Il Sistema difensivo

Il sistema difensivo della Marca di Camerino

All’assetto morfologico della Marca di Camerino, già naturalmente conformata come un territorio strategicamente sicuro, elevato sulla sinclinale e protetto dalla chiostra dei contrafforti della dorsale appenninica, la politica del casato dei Varano che vi esercita la signoria fra il XIII ed il XVI secolo unisce un valido baluardo artificiale, costituito da un complesso sistema di fortificazioni.
Già nel 1240 il cardinale Sinibaldo Fieschi, il futuro pontefice Innocenzo IV, aveva provveduto in veste di Legato pontificio ad emanare un diploma destinato a circoscrivere l’area d’influenza della città di Camerino: il territorio sottoposto al controllo camerte era solcato dal Chienti e dal Potenza, da Serravalle a Belforte, da Fiuminata ad Ancaiano, delimitato ad oriente dal Fiastra, da Cessapalombo fino a Bolognola, era costellato da castelli, come Fiuminata e Sorti ad ovest, Prolaqueum, Agellum, Terraimundi, Crispiero a Nord, Borianum, Caldarola, Vistignanum, Moricum ad Est, Caspriano e Caprilia a Sud.
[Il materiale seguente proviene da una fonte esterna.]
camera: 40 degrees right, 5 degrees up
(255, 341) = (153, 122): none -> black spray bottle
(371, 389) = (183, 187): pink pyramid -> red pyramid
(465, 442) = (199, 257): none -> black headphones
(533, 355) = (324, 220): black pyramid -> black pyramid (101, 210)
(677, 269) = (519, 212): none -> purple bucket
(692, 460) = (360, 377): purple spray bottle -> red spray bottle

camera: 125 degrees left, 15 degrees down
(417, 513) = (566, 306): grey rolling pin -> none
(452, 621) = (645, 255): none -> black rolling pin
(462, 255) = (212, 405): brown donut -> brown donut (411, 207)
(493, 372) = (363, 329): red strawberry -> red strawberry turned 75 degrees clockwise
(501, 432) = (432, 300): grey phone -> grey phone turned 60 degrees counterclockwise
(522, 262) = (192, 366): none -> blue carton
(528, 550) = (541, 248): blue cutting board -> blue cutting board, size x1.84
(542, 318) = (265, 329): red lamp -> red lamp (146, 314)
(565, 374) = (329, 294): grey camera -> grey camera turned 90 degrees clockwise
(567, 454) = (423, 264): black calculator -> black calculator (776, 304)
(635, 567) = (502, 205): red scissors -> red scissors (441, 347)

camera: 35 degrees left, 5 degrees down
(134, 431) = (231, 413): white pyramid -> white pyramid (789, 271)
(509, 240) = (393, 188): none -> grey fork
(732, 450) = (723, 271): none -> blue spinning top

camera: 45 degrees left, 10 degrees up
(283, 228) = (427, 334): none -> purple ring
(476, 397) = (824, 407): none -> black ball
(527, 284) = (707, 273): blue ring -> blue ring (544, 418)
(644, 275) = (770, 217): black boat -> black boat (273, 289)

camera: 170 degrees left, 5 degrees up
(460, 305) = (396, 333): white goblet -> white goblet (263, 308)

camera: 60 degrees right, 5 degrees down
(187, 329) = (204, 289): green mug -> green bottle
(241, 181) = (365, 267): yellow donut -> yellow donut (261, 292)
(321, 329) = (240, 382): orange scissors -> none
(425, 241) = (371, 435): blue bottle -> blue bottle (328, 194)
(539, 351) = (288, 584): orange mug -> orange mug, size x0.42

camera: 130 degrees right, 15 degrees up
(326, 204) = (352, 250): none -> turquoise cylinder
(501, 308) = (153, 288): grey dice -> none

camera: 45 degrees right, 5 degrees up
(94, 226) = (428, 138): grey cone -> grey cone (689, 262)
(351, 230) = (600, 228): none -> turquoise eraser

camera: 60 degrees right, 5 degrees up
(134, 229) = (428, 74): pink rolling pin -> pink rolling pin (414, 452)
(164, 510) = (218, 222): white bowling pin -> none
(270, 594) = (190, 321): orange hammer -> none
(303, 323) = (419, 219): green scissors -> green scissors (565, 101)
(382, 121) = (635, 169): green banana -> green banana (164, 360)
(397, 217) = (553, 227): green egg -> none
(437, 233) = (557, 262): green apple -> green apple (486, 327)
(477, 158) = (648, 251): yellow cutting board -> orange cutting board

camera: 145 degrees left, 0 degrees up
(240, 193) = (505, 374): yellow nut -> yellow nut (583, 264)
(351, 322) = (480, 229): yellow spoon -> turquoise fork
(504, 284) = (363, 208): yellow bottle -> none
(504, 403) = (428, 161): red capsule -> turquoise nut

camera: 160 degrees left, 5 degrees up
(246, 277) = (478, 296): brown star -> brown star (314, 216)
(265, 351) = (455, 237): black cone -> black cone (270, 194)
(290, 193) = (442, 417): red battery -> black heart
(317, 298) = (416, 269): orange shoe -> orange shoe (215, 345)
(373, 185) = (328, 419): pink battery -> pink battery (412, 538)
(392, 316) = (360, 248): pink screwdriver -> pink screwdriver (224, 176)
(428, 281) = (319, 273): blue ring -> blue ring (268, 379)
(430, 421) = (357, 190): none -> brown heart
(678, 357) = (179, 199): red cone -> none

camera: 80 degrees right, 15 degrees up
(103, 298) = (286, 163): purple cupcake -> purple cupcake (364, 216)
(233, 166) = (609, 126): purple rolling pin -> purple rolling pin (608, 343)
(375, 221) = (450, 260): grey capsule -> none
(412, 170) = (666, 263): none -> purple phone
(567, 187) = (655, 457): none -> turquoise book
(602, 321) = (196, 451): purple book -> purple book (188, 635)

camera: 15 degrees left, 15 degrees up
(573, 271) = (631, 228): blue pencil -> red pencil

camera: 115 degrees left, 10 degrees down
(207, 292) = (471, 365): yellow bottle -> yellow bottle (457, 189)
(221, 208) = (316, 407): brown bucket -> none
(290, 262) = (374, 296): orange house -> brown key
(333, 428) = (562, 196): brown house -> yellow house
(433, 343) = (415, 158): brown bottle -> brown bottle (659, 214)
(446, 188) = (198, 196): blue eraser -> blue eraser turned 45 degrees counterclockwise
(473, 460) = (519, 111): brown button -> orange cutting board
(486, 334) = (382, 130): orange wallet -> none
In questo territorio, modesto per estensione ma notevole per rilevanza strategica, si individuavano ancora i luoghi degli antichi insediamenti Longobardi, come la Rocca filiorum Tornaguerrae e la Serra filiorum Petronis, accanto alle dipendenze abbaziali, come la corte farfense di Lanciano e la corte casauriense di Croce.
Fino al 1259, inoltre, la famiglia Magalotti esercitò la sua autorità sui borghi di Poggio, Fiungo e Fiastra.
Il diploma del cardinale Fieschi consente di avere un quadro sostanzialmente ben articolato e dettagliato riguardo all’apparato difensivo che intorno alla metà del XIII secolo si era sovrapposto e si era integrato alle difese naturali sul territorio scandito dalla sinclinale: già in età comunale, dunque, la città di Camerino si era venuta dotando di un sistema complesso di fortificazione, destinato ad essere integrato e potenziato un secolo più tardi, al tempo della signoria dei Varano.

Già nel 1234, al tempo delle contese fra Guelfi e Ghibellini, presso il consiglio del Comune di Camerino è accreditato il giudice Ridolfo Varano.
Ai tristi eventi del 12 agosto 1259, quando la città fu fatta preda delle truppe ghibelline di Manfredi, seguì un periodo di tregua, fino a quando i fuoriusciti non furono in grado di riorganizzare le fila e rientrare in possesso delle loro case.
In questo delicato momento di transizione, esercitò un ruolo di particolare rilievo il casato dei Varano, che intraprese il proprio cammino di affermazione politica grazie all’opera di Gentile (1262-’84), di Rodolfo I (1284-1316), di Berardo (1316-1329), di Gentile II (1229-1255), di Rodolfo II (1255-1283).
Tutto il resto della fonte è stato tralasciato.